2. La sustancia individual incluida en la definición de la persona implica una sustancia completa subsistente por sí misma, separadamente de otras sustancias. De otro modo, la mano del hombre podría llamarse persona por ser una cierta sustancia individual; sin embargo, no puede llamarse persona porque, a pesar de ser sustancia individual, existe en otro sujeto. Y, por la misma razón, tampoco en Cristo es persona su naturaleza humana, no obstante poder llamarse individuo o singular.
3. Así como persona significa algo completo y subsistente por sí mismo en la naturaleza racional, así también hipóstasis, supuesto y realidad sustancial significan algo que subsiste por sí mismo.

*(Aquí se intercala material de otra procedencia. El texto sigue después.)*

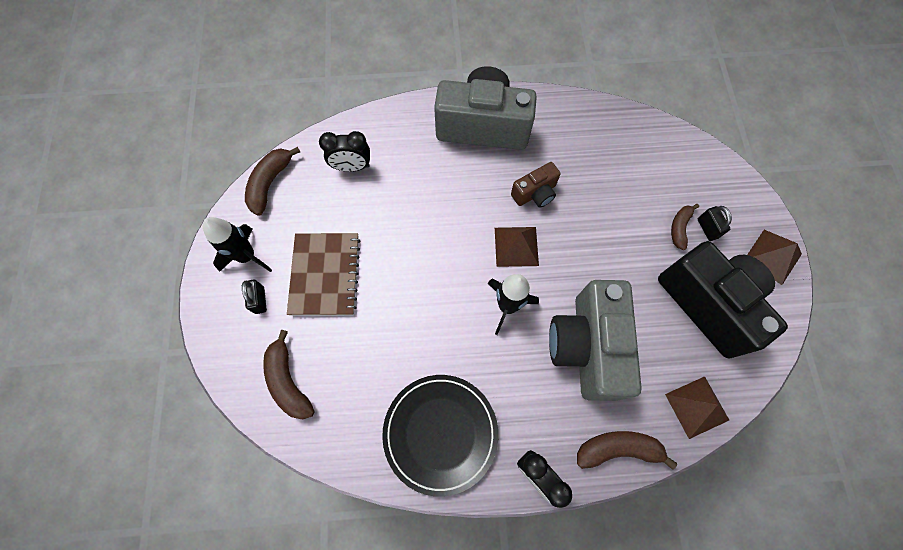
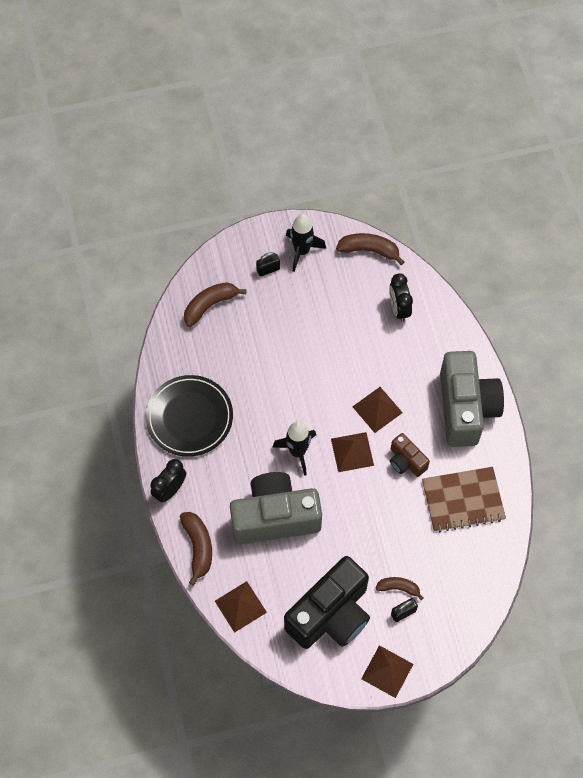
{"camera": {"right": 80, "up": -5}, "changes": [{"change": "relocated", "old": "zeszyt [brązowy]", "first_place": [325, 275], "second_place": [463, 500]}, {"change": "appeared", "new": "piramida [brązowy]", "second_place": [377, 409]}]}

Por lo que, así como la naturaleza humana no existe por sí misma separadamente de la persona del Hijo, así tampoco es por sí misma una hipóstasis, un supuesto o una realidad sustancial. Y por eso, en el mismo sentido en que se niega la proposición Cristo, en cuanto hombre, es una persona, es necesario negar también todas las otras proposiciones.